The official 12 days of Christmas stretch from Christmas Day to January 6th, the Feast of the Epiphany. Traditionally, this was the time to eat all that special holiday food, relax, and enjoy the hard work that went into preparing for the festival.
Now, some families start their holiday fun in October and by now they have everything stored in the garage for next year. Many of us are traveling. This is also a popular week for shoehorning in those parties and visits we couldn’t get scheduled before Christmas, and of course, there are celebrations planned for the New Year.
With one thing and another, the time between Christmas and New Year can be a stressful time — something we need to recover from. It doesn’t have to be that way.
Here are five tips for making the spell from Christmas to New Year’s a healthier time.
Get some sleep
You might expect to have late nights and plan to catch up over the weekend, but that doesn’t work as well as getting a full night’s sleep each night. Try to juggle your schedule to give yourself an extra 15 minutes the morning after a late night. Do the same thing on weekend mornings.
Keeping a fairly consistent time to sleep and wake gives the best results. You’ll feel less stressed and more rested — and it will be easier to keep up with other healthy habits, too.
Getting to bed might not be the most challenging part. Remember that limiting caffeine and alcohol at the end of the day helps you get to sleep more easily. The same goes for blue light devices like your phone or laptop. A cool, dark room is the easiest place to fall asleep and stay asleep.
Drink some water
When you’re out partying, match alcoholic beverages and sodas with a glass of water. Just alternate between those less healthy drinks and fresh water. You’ll be better hydrated and feel better in the morning.

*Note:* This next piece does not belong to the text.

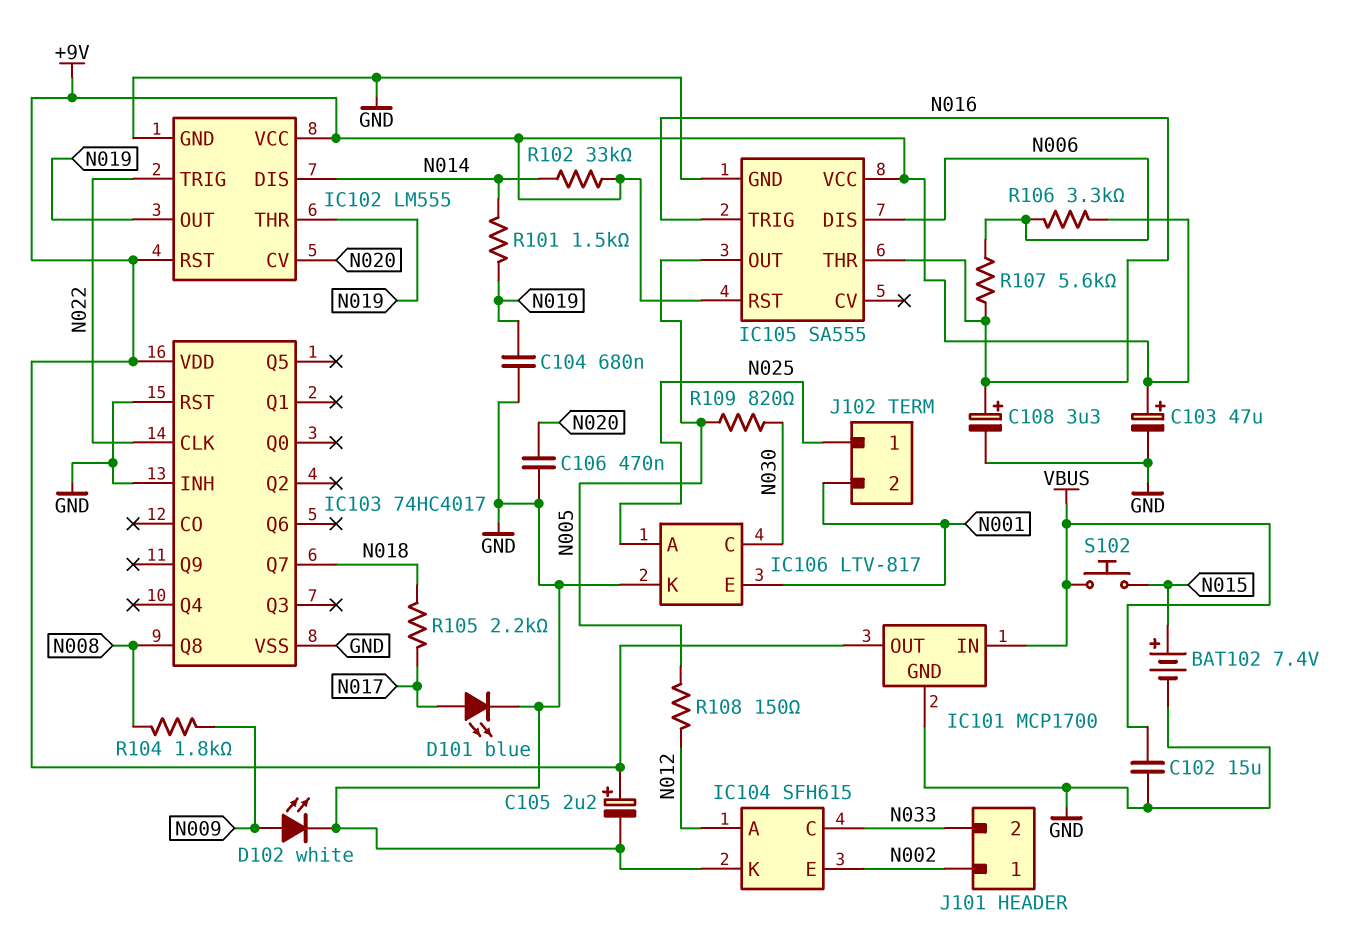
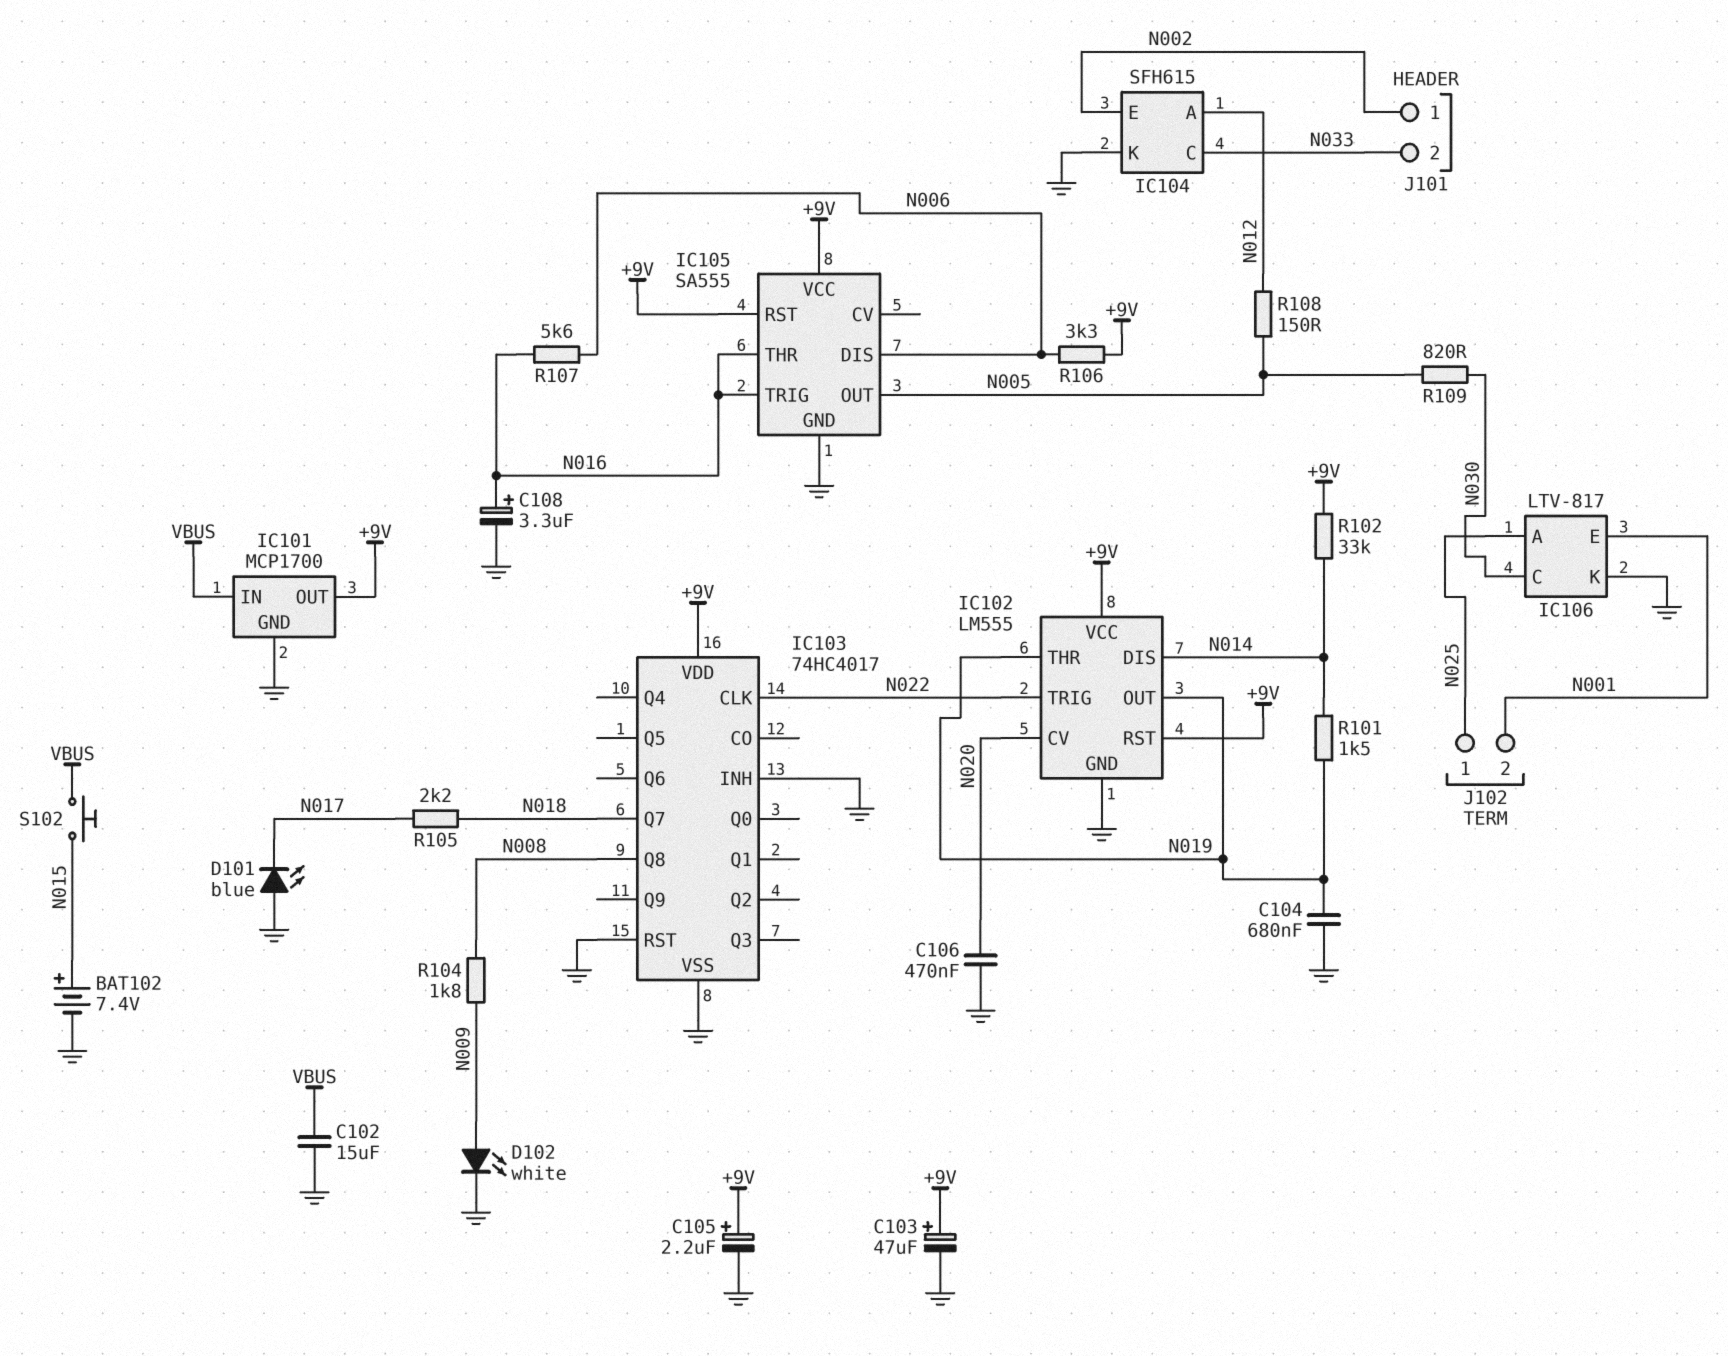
D101: LED blue (A N017, K GND) -> LED blue (A GND, K N017)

Take hydration breaks during the day, too. Too little water can make you feel tired and sluggish. Dehydration can also make you feel hungrier than you really are.

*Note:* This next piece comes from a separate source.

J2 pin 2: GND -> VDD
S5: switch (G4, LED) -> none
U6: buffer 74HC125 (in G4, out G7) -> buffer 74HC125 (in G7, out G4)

It’s fun to cuddle up on the couch and watch old Christmas movies, but you’ll feel better f you don’t make that the centerpiece of the week. The same goes for playing video games or even just hanging out and talking.
Get out for a walk around the neighborhood while there are still holiday lights to enjoy, or plan an active outing like roller skating, bowling, or hiking. Getting up and moving around increases blood circulation and gets more oxygen to your brain. It’s a surefire way to improve your mood.
Eat fiber-rich snacks
What are you going to do with all those Christmas cookies? They have to be eaten, right? Finishing up the holiday goodies is part of the season’s fun, but think about making one small change.
When you choose what to nosh on at home or at the parties you attend between Christmas and New Year’s Eve, choose fiber-rich snacks. Fruit and vegetables, whole grain crackers, and hummus can fit right in with your last slice of pie. Your digestive system will thank you!
Get those shots
If you didn’t get your flu shot and your COVID-19 booster before Christmas, take advantage of the opportunity to get it done before New Year. With COVID and the flu both showing extra activity in our area right now, it’s smart to vaccinate before the next big gathering.
Follow these tips and you’ll be ready to enjoy the new year!